Mishkan Shalom Continues to Change With the Times

Congregants stand in a large field surrounded by trees.
Mishkan Shalom’s congregation at an outdoor service | Courtesy of Jean Brody

Mishkan Shalom Rabbi Shawn Zevit, in recent years, was reminded of the quote by poet Clarissa Pinkola Estes: “We were made for these times.”

For his High Holiday d’var Torah, Zevit explored the phrase and flipped it on its head, saying to his congregants, “We are being remade by these times.”

“We’re not isolated; no person is an island in that way. I’ve been changed,” Zevit said. “I talked about the ‘oy and the joy’ of mortality…I think the ‘oys and joys’ are something that a progressive and inclusive Jewish life leaves room for.”

Though Zevit cites the pandemic and political landscape as defining moments for the community and world, Mishkan Shalom, a Reconstructionist synagogue in Manayunk-Roxborough, has always reckoned with the topics of the day since its 1988 founding.

Now home to about 225 households and 4450 members, Mishkan Shalom continues to be guided by the three principles established in its creation: Torah, study; avodah, prayer; and g’milut hasadim/tikkun olam — acts of caring and repair of the world. 

In addition to weekly services, a b’nai mitzvah program and a growing religious school, Mishkan Shalom supports dozens of political interests of its congregants: There are committees for immigration and working rights, an interfaith peace walk and conversations about Israel and Palestine. The synagogue also has community liaisons that are part of the Philadelphia Jewish LGBTQ consortium JProud, as well as the Romero Interfaith Center, according to board president Jean Brody.

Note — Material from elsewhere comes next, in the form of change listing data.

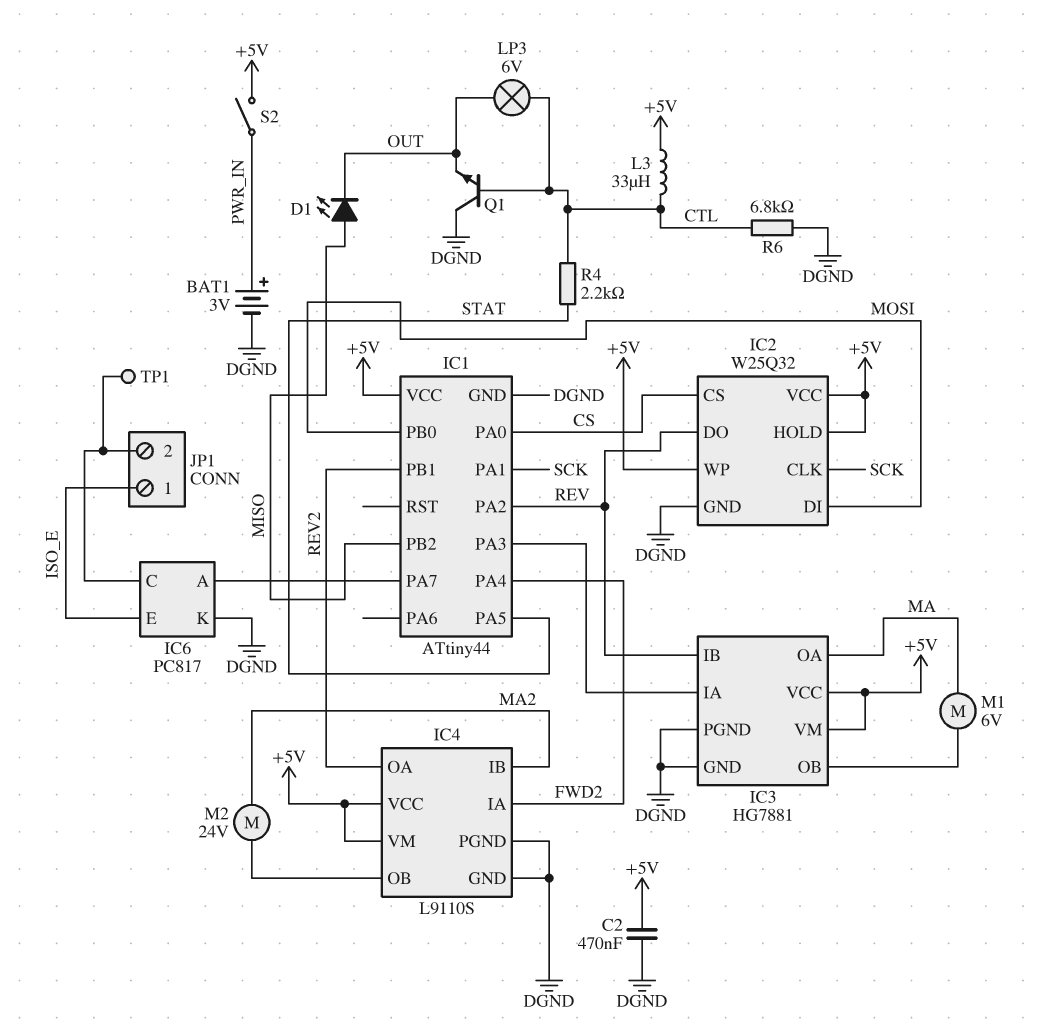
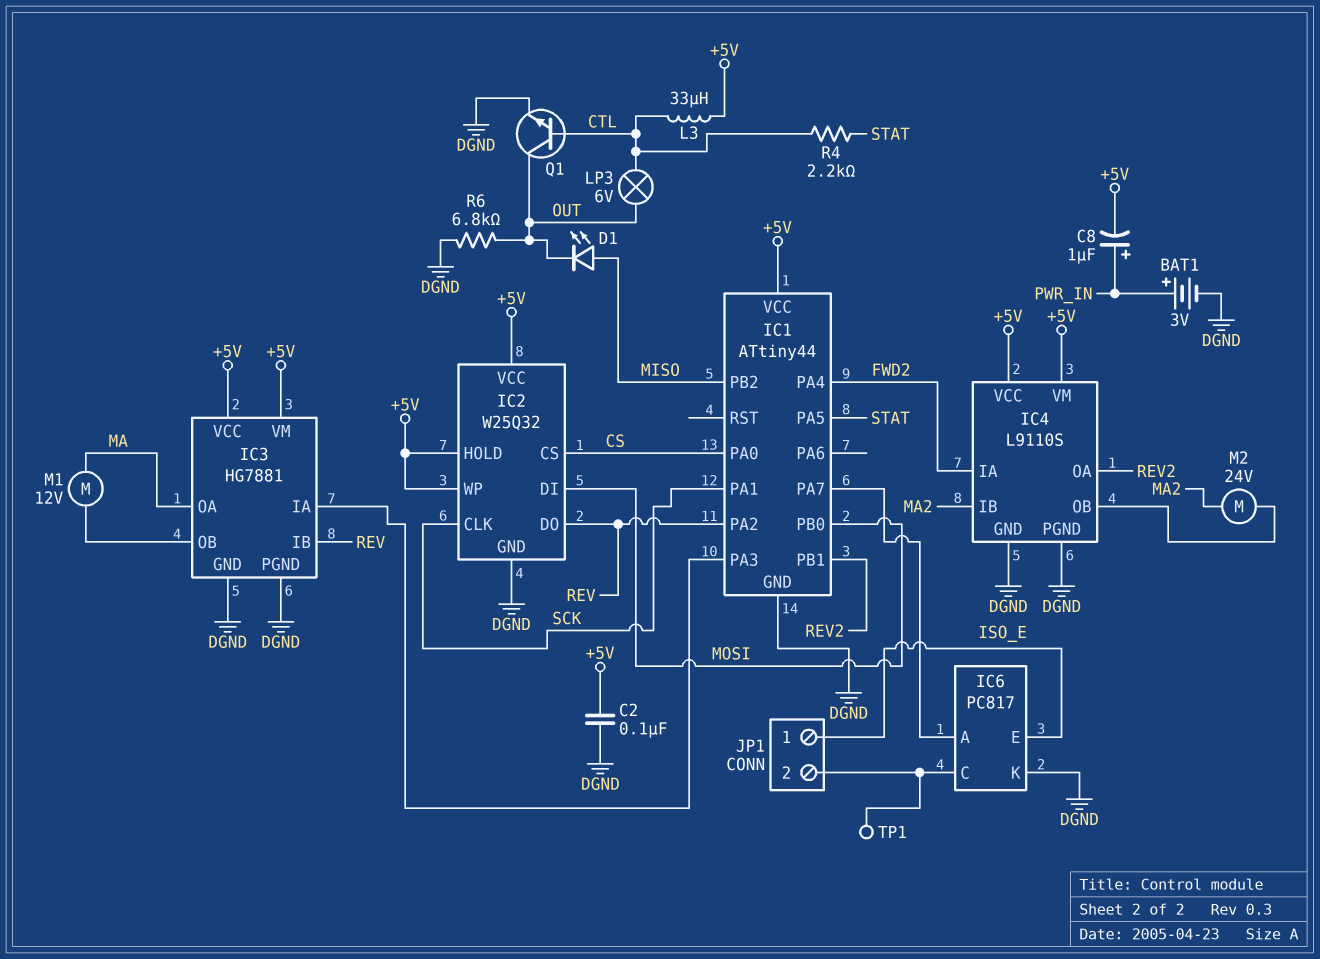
C2: 470nF (+5V, DGND) -> 100nF (+5V, DGND)
C8: none -> 1uF (plus PWR_IN, minus +5V)
M1: motor 6V (IC3/OB, MA) -> motor 12V (IC3/OB, MA)
Q1: NPN (B CTL, C DGND, E OUT) -> NPN (B CTL, C OUT, E DGND)
R6: 6.8k (CTL, DGND) -> 6.8k (DGND, OUT)
S2: switch (+5V, PWR_IN) -> none

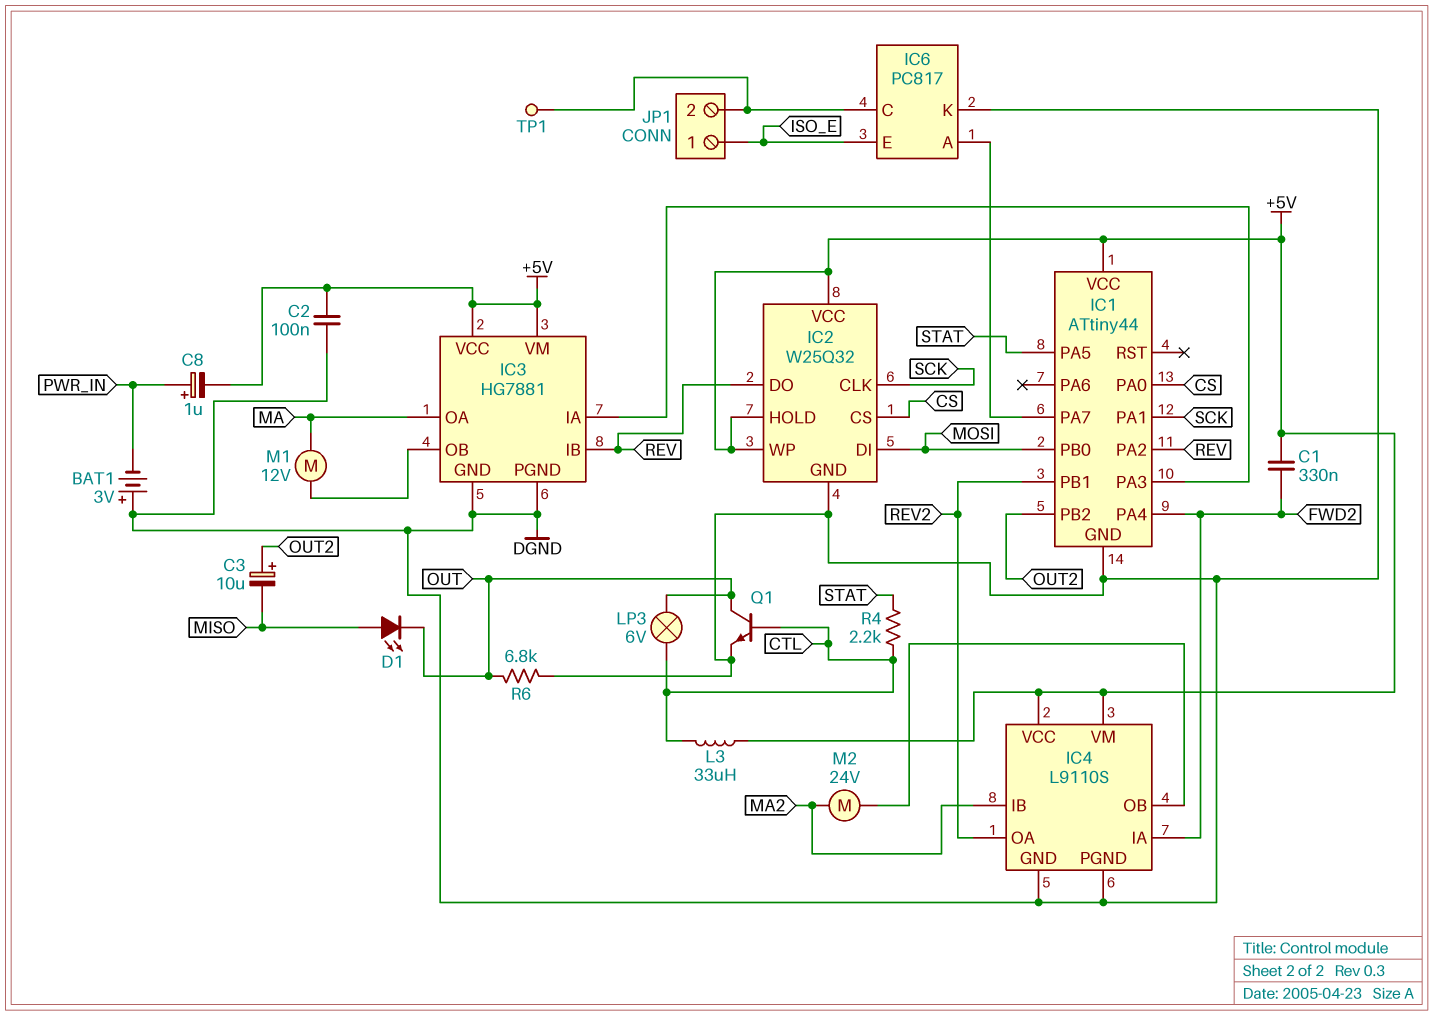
BAT1: 3V (plus PWR_IN, minus DGND) -> 3V (plus DGND, minus PWR_IN)
C1: none -> 330nF (+5V, FWD2)
C3: none -> 10uF (plus OUT2, minus MISO)
IC1 pin PB2: MISO -> OUT2

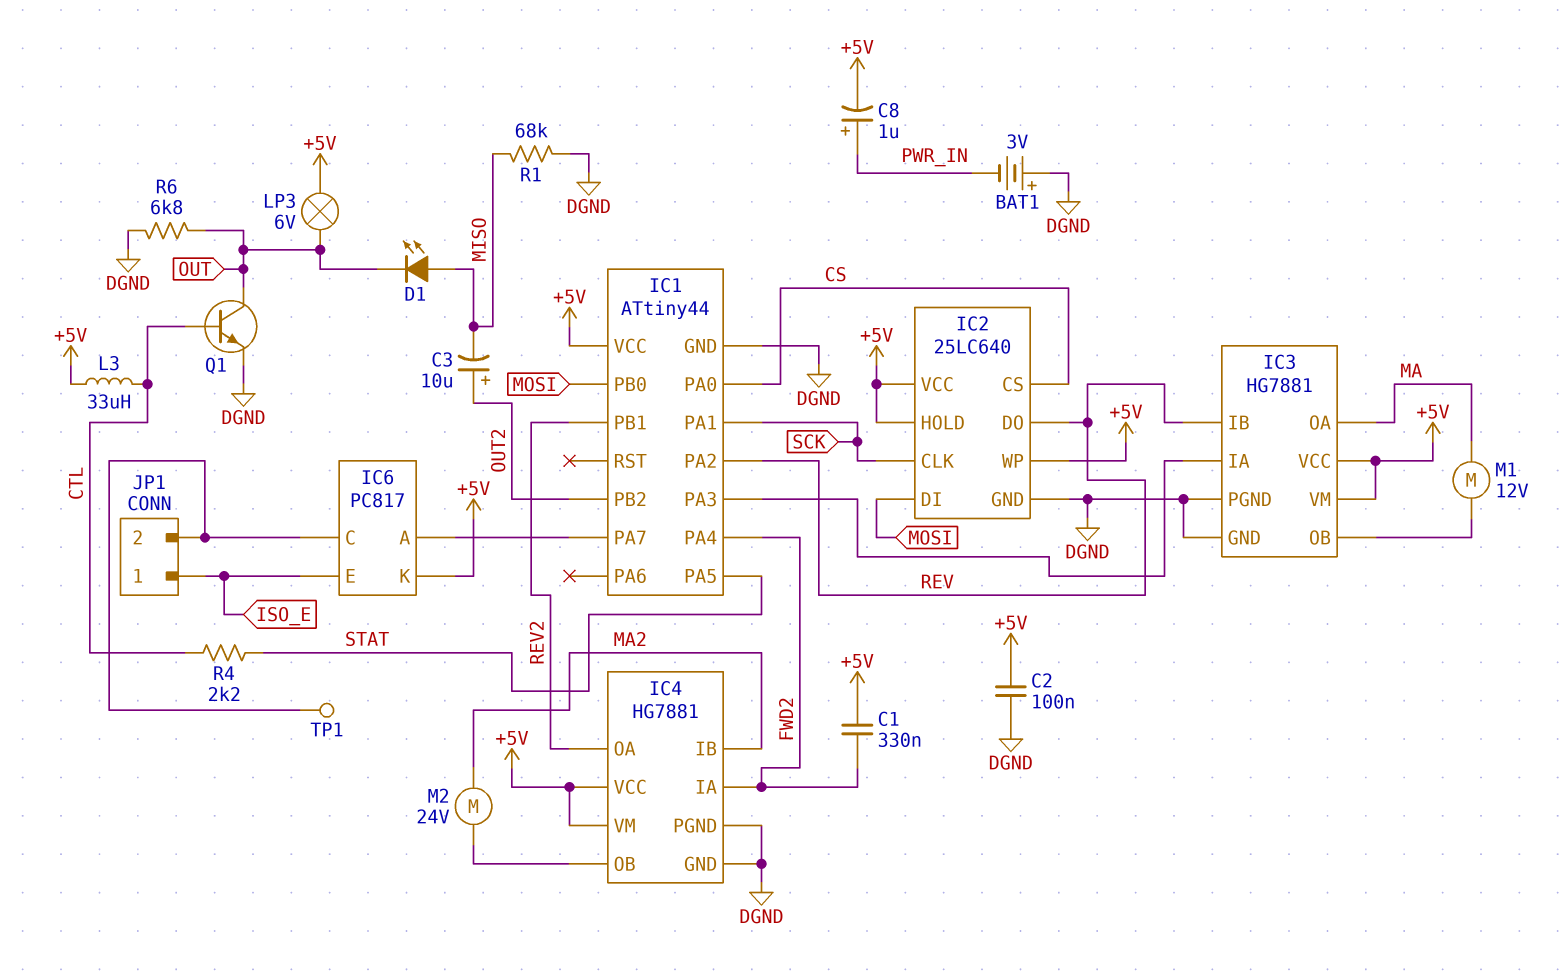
IC2: W25Q32 -> 25LC640
IC4: L9110S -> HG7881
IC6 pin K: DGND -> +5V
LP3: lamp 6V (CTL, OUT) -> lamp 6V (+5V, OUT)
R1: none -> 68k (DGND, MISO)

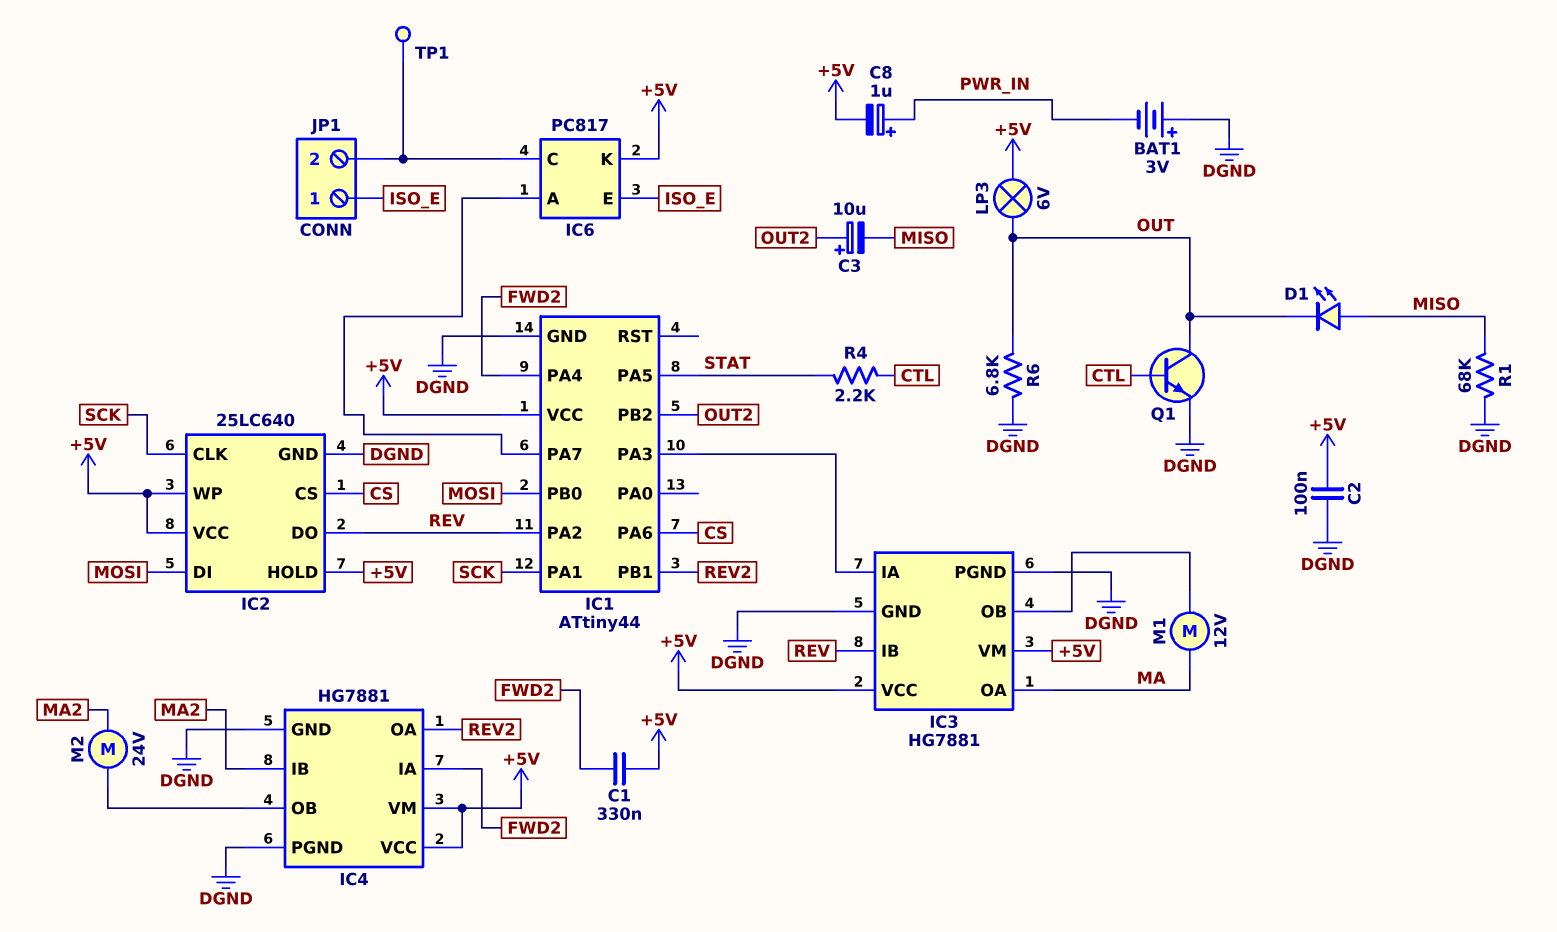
IC1 pin PA0: CS -> none
IC1 pin PA6: none -> CS
L3: 33uH (+5V, CTL) -> none

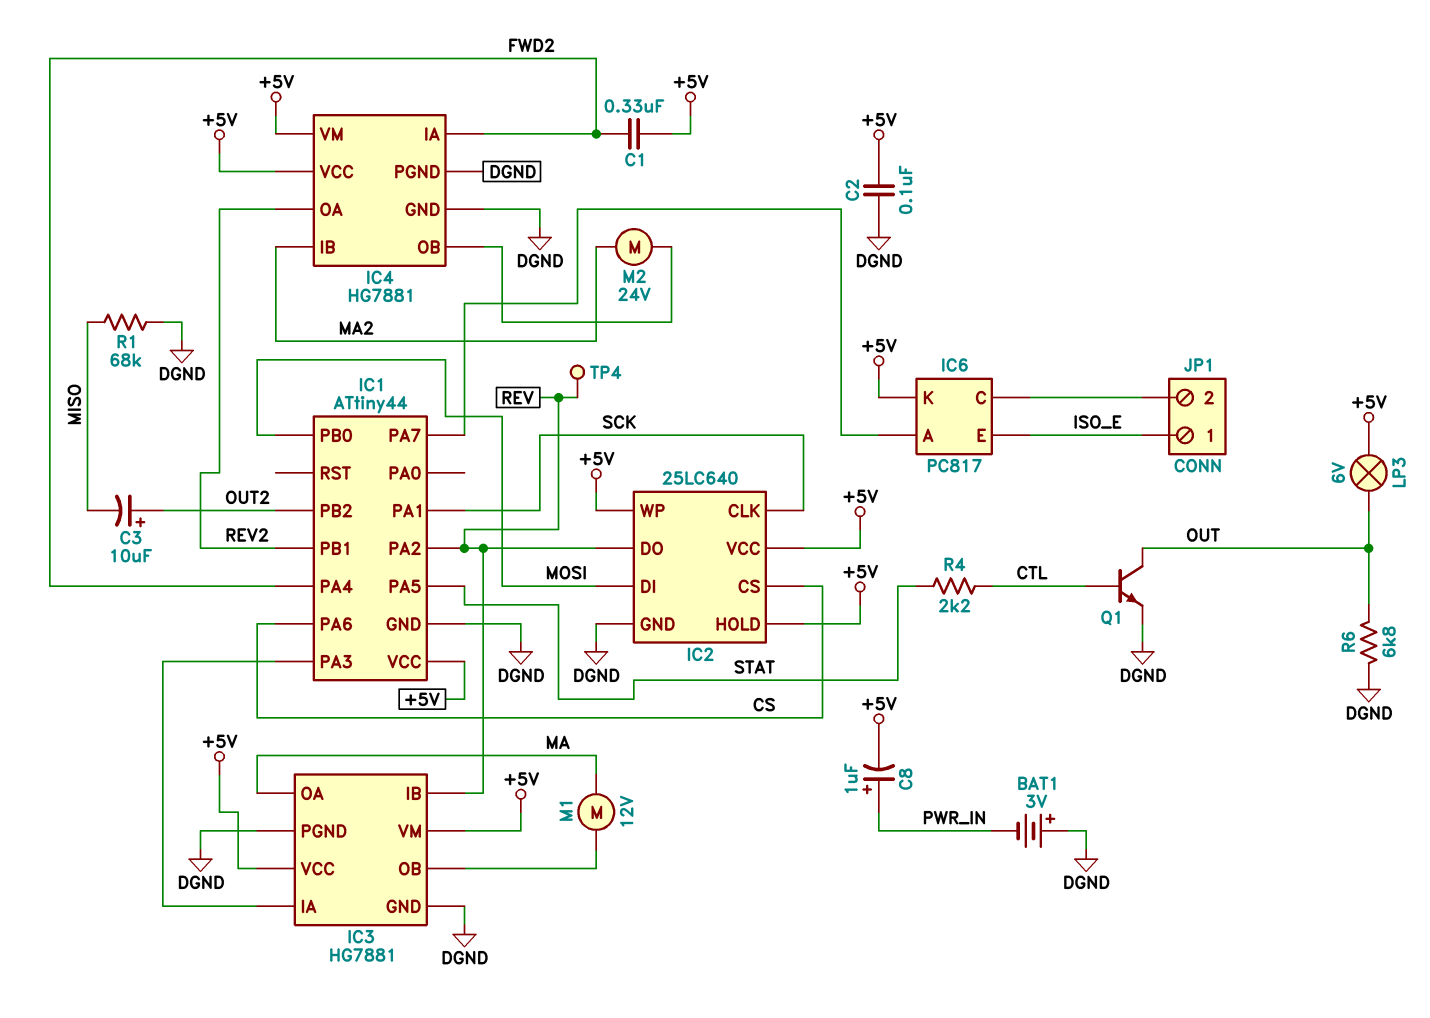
D1: LED (A MISO, K OUT) -> none
TP1: test point (IC6/C) -> none
TP4: none -> test point (REV)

“It’s a community of people who really are very thoughtful about what they do,” said congregant Keely McCarthy Newman, who organized the synagogue’s recent five-year fundraising project alongside Irv Ackelsberg, David Piver and campaign manager Gari Weilbacher. “It’s a community of activists, and even the people who aren’t regularly activists are very clear of how their actions affect others, and it’s such an intentional, kind group of people.”

Mishkan Shalom emerged as a spiritual community at a time when synagogues were not yet addressing or welcoming conversation about LGBT Jews, interfaith and interracial marriages or discourse about the Israeli-Palestinian conflict.

In the 1980s, Mishkan Shalom founding member Carol Towarnicky and her husband Ron Goldwyn found themselves without a spiritual home. They joined a couple of synagogues that aligned some parts of their Jewish and political identities but had yet to find a completely welcoming and fulfilling space.

“I once said to somebody, ‘We know what we want; we just don’t know whether it exists,’” Towarnicky said. “And it turned out that we had to help found it.”

The summer of 1988 was spent gathering stray members of synagogues that Towarnicky and Goldwyn had once belonged to and creating committees to discuss the logistics of including a religious school as part of a new congregation, as well as how to build a community based on a statement of principles. Founding Rabbi Brian Walt had a Torah from London, that had been rescued from the Holocaust, sent to the congregation a few weeks before Rosh Hashanah.

The congregation had its first official service on Rosh Hashanah in 1988 at Swarthmore Friends Meeting.

Rabbi Shawn Zevit is a white man with grey hair and goatee strumming a guitar and singing, surrounded by man dancing.
Rabbi Shawn Zevit (center) leads a Jewish men’s retreat. | Courtesy of Jean Brody

“It was quite an amazing event where people were asked to take their tallitot and put them over their heads so that there was like a whole canopy of like 400 or so 500 people … and we called the congregation into being,” Towarnicky said.

The congregation floated around the city and Philadelphia suburbs for years until 2002, when they found their now-home in a factory-turned-furniture warehouse. After spending years keeping their arc and Torah in Methodist and Quaker meeting spaces, Miskhan Shalom finally had a place to call home.

In the past 20 years, the synagogue has come full circle with its building, which now also contains the office for the building management company, a space a nearby church rents out and for C.B. Community School, which provides education for teenagers in the foster care system.

Mishkan Shalom recently completed a five-year fundraising project of $1 million for the building, allowing it to refinance its mortgage, install a new roof and create a new position of director of synagogue operations, fulfilled by Rebecca Phillips. One of Phillips’ first tasks in her position was to connect the several congregants who suggested the installation of solar panels on the building’s new roof.

According to Newman, 132 families contributed to the campaign, which she said was significant for the congregation.

“It’s a young synagogue, so we don’t have legacy donors,” Newman said. “We don’t have, until very recently, second-generation Mishkan-ers.”

But as synagogue leaders look to the future, there’s a real sense of optimism and pride in the community: They have financial stability and have had modest membership growth since the pandemic. Though they’ve weathered the challenges of the pandemic and experienced personal hardships, there’s always been a will to adapt.

“We’ve found a way of thriving,” Zevit said.